[Paper] An SLO Driven and Cost-Aware Autoscaling Framework for Kubernetes

Published: 3 weeks ago (December 29, 2025 at 07:20 AM EST)

4 min read

Source: arXiv

Source: arXiv - 2512.23415v1

Overview

The paper presents a new autoscaling framework for Kubernetes that puts Service Level Objectives (SLOs) and cost efficiency at the forefront. By blending lightweight demand forecasting with AIOps‑style multi‑signal control, the authors show how cloud‑native workloads can be scaled more proactively, safely, and transparently than with the built‑in Horizontal/Vertical Pod Autoscalers.

Key Contributions

Gap‑driven analysis of existing Kubernetes autoscalers, pinpointing why they often miss SLO targets or overspend on resources.
A safe, explainable multi‑signal autoscaling loop that consumes both infrastructure metrics (CPU, memory) and application‑level signals (latency, request rates).
Integrated SLO‑aware and cost‑aware controller that balances performance guarantees against a budget constraint.
Lightweight demand forecasting module (using simple time‑series techniques) that feeds the controller with short‑term workload predictions.
Extensive experimental evaluation on microservice and event‑driven benchmarks, demonstrating up to 31 % reduction in SLO violation time, 24 % faster scaling response, and 18 % lower infrastructure cost versus tuned Kubernetes defaults.

Methodology

Signal Collection – The framework taps into Prometheus‑style metrics from the cluster (CPU, memory, pod counts) and application‑level KPIs (e.g., 95th‑percentile latency).
Demand Forecasting – A lightweight ARIMA/Exponential Smoothing model predicts request volume for the next few minutes, avoiding heavyweight ML pipelines.
Control Engine – A rule‑based, safety‑checked controller evaluates three constraints:
- SLO feasibility (can the predicted load be served within the latency budget?)
- Cost budget (does the proposed scale‑up stay under the cost ceiling?)
- Stability guardrails (minimum/maximum replica counts, cooldown periods).
  The controller then emits scaling actions to the Kubernetes API (HPA/VPA or custom pod‑scale CRDs).
Explainability Layer – Every scaling decision is logged with the contributing signals and the reasoning path, enabling operators to audit and debug the behavior.
Evaluation Setup – The authors deployed two representative workloads: a classic microservice e‑commerce stack and an event‑driven order‑processing pipeline, each subjected to bursty, periodic, and random traffic patterns.
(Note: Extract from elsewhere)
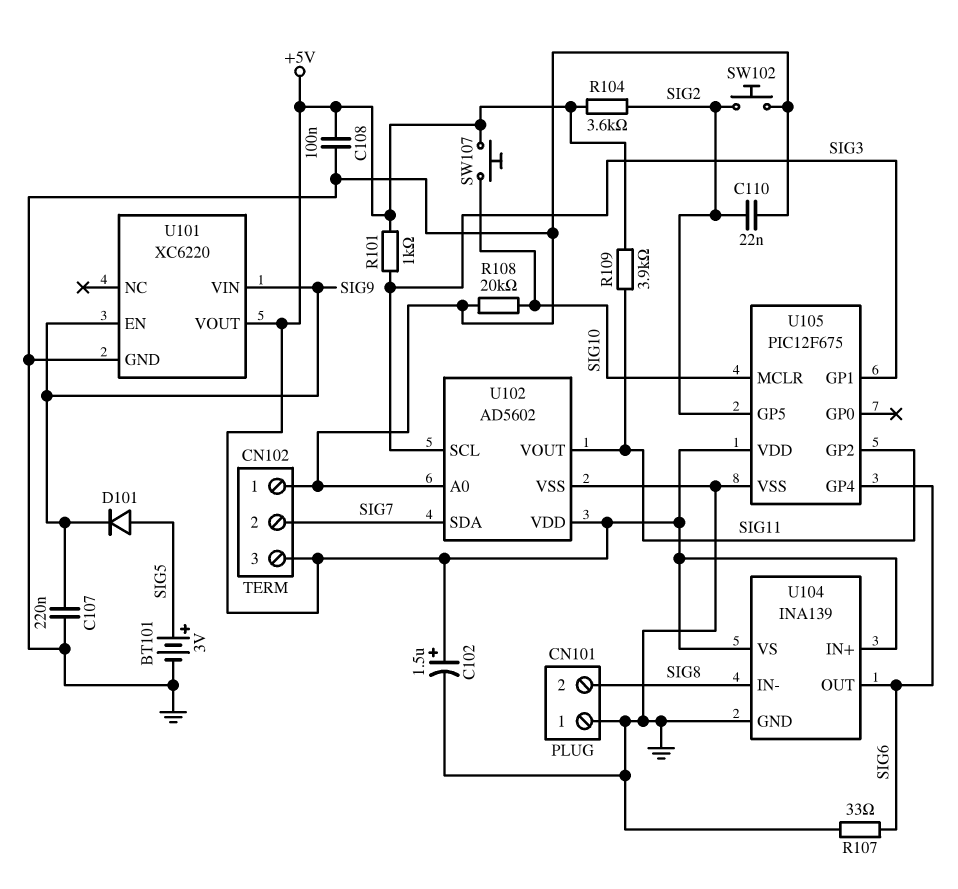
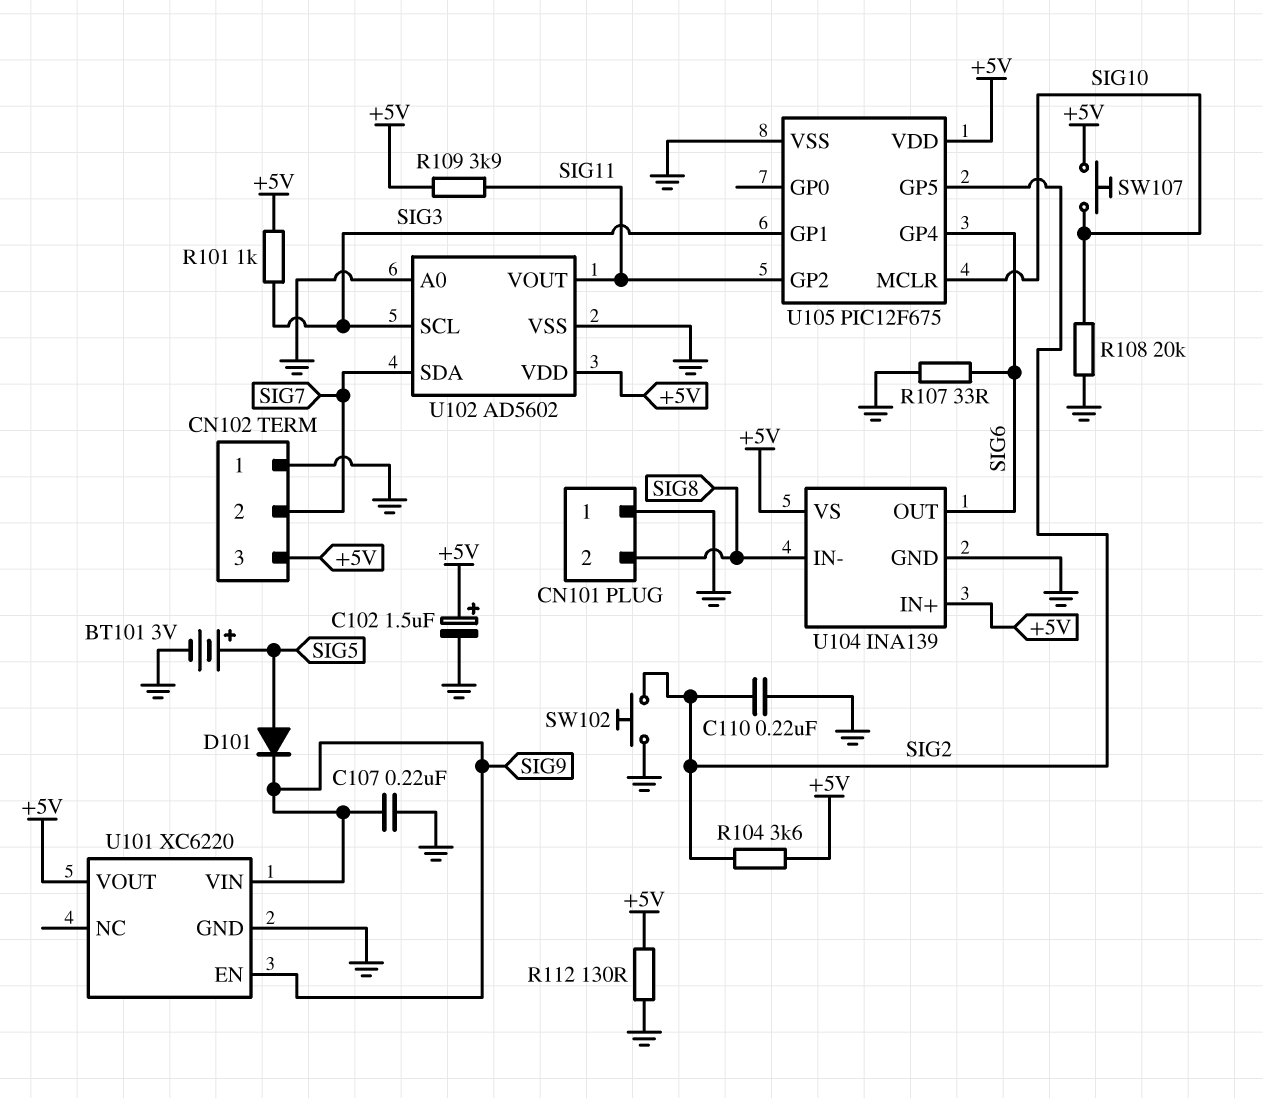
C108: 100nF (+5V, GND) -> none
C110: 22nF (GND, SIG2) -> 220nF (GND, SIG2)
R112: none -> 130 (+5V, GND)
Baselines included the default HPA, a tuned HPA, and a combination of HPA+VPA.

Results & Findings

Metric	Baseline (tuned HPA)	Proposed Framework
SLO violation duration	100 % of violation windows	↓ 31 %
Scaling response time (time to reach target replicas)	120 s avg	↓ 24 % (≈ 91 s)
Infrastructure cost (CPU‑hour equivalents)	1.00 ×	↓ 18 %
Control stability (frequency of thrashing)	occasional oscillations	No thrashing, clear guardrails

The results indicate that by anticipating demand and explicitly weighing cost, the system can provision just enough pods before latency spikes hit, while avoiding unnecessary over‑provisioning during idle periods.

Practical Implications

For DevOps teams: The framework can be packaged as a Helm chart or Operator, giving operators a single source of truth for both performance and budget compliance.
For developers: Exposing application‑level metrics (e.g., latency percentiles) becomes a first‑class input to the scaling loop, encouraging better observability practices.
Cost‑aware cloud budgeting: Enterprises can enforce per‑namespace or per‑service cost caps directly in the autoscaling policy, reducing surprise spend on cloud bills.
Safety & auditability: The explainability logs satisfy compliance requirements (e.g., SOC 2) by showing why a scaling decision was made, which is often missing in native HPA/VPA.
Portability: Because the forecasting component is lightweight, the approach works on edge clusters or on‑prem Kubernetes installations where heavyweight AI services are impractical.

Limitations & Future Work

Forecasting simplicity – The current time‑series models may struggle with highly irregular spikes (e.g., flash crowds); integrating more sophisticated ML predictors is a planned extension.
Scope of signals – The study focuses on CPU, memory, and latency; incorporating custom business KPIs (e.g., queue depth, error rates) could further refine decisions.
Multi‑cluster coordination – The framework operates within a single cluster; extending it to orchestrate scaling across a fleet of clusters (e.g., for geo‑distribution) remains open.
Operator overhead – While the authors report modest CPU overhead (< 5 % of a node), real‑world large‑scale deployments will need thorough performance profiling.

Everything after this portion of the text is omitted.